A state Supreme Court judge in Nassau County has dismissed a lawsuit against the Garvies Point waterfront project in Glen Cove, a year after another judge dismissed two other Garvies Point suits.
The latest lawsuit, which sought to annul the March 2017 city planning board approval of the project’s second phase, was based largely on an assertion that the city did not conduct a thorough enough review of the environmental impacts of the project, also a central argument in the other two lawsuits. The second phase of the mixed-use project with 1,110 residential units includes a 167-unit condominium building, three parks, an esplanade and a boardwalk.
“Two different courts have now found that their arguments are meritless and have dismissed all of their complaints in their entirety,” Michael Zarin, an attorney for the city in the case, said Tuesday. “ . . . The city did everything right.”
Glen Cove resident Amy Peters, a plaintiff in the case, said she is “utterly disappointed” in the decision and is discussing with fellow plaintiffs — Glen Cove resident David Berg, Sea Cliff resident Roger Friedman and Sea Cliff-based Committee for a Sustainable Waterfront, formed to oppose the project — whether to appeal. Friedman is president of the committee.
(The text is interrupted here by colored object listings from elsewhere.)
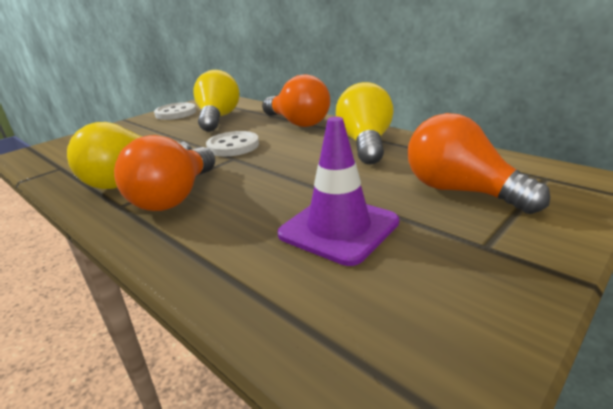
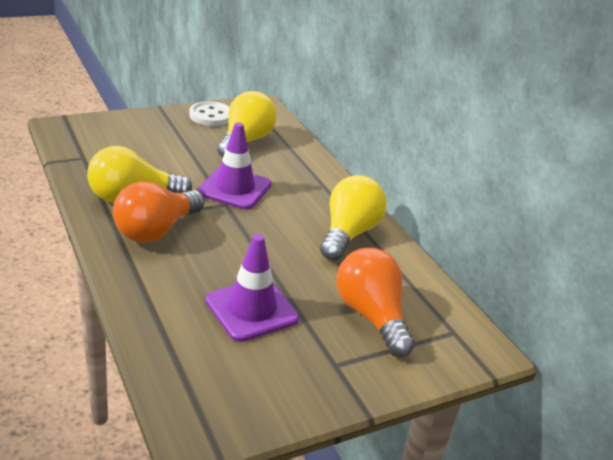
camera: 15 degrees right, 5 degrees up
(233, 146) = (234, 188): white button -> purple traffic cone
(298, 123) = (313, 179): orange light bulb -> none

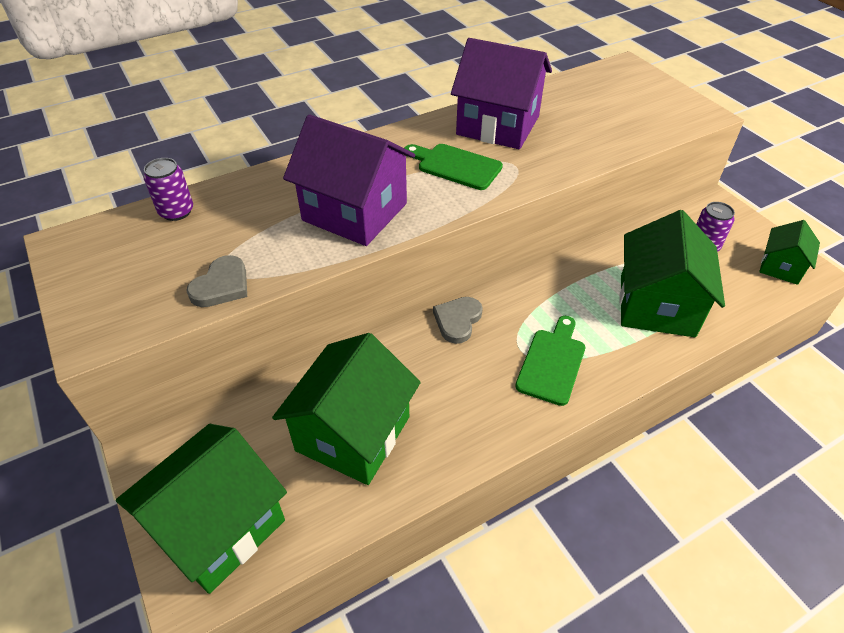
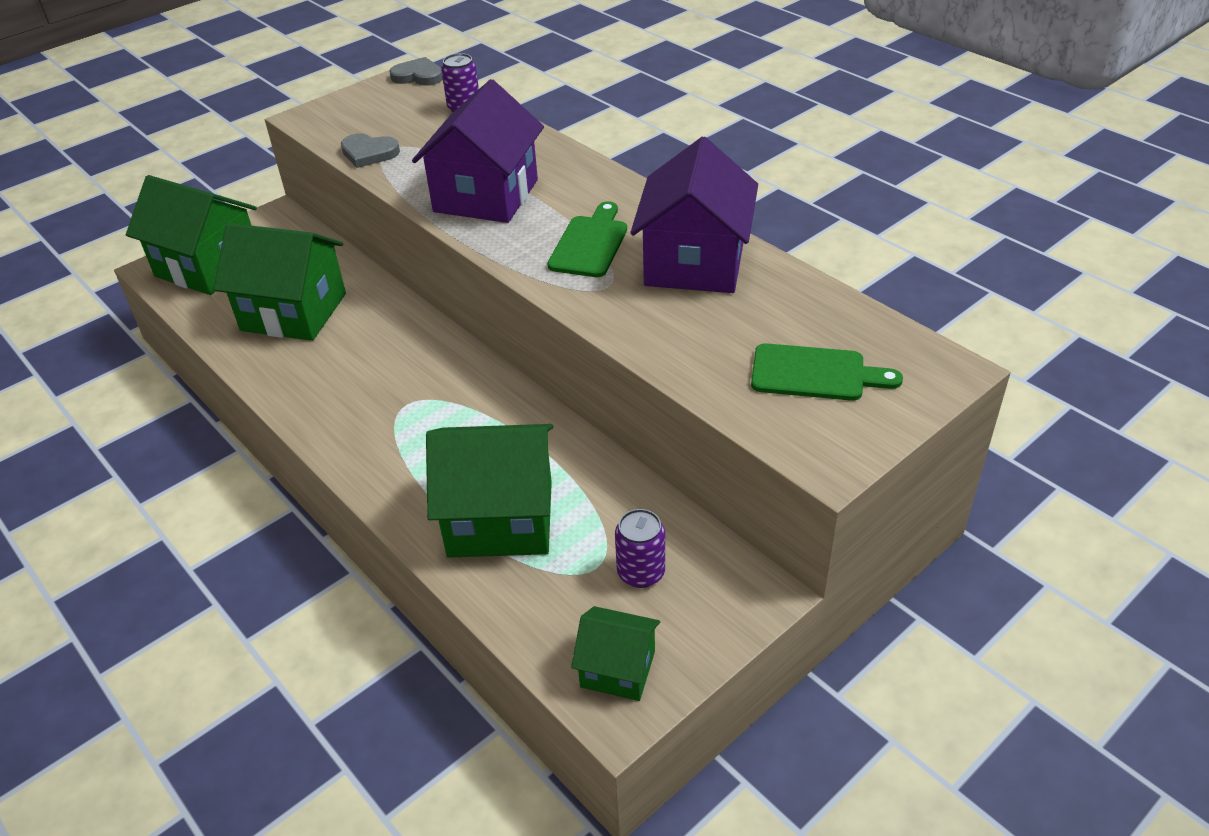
camera: 80 degrees right, 5 degrees down
(457, 320) = (444, 352): grey heart -> grey heart (418, 76)
(552, 363) = (390, 430): green cutting board -> green cutting board (815, 373)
Peters is one of 105 area residents appealing an August 2016 ruling dismissing another lawsuit seeking annulment of the 2015 planning board approval of a special use permit for the project.
Judge James P. McCormack wrote in Monday’s decision that changes in the project in the past few years did not require a new environmental study. The project’s environmental impact statement is from 2011.
Peters said “that information is very stale.”
The state’s recent discovery of elevated levels of contaminants on and near the formerly industrial Garvies Point construction site underlines plaintiffs’ contention that a new study is necessary, she said.
McCormack also determined the plaintiffs did not have legal standing. But Peters said the committee, of which she is a board member, is “representing all the people who use the waterfront.”
Glen Cove Mayor Reginald Spinello said the three legal defeats for opponents of the project indicate “the suits never should have been initiated” and are “a waste of everyone’s money,” including the city’s.
Amy Marion, an attorney for the plaintiffs, said the legal losses don’t prove the city is right.
“That’s why we have appellate courts,” she said.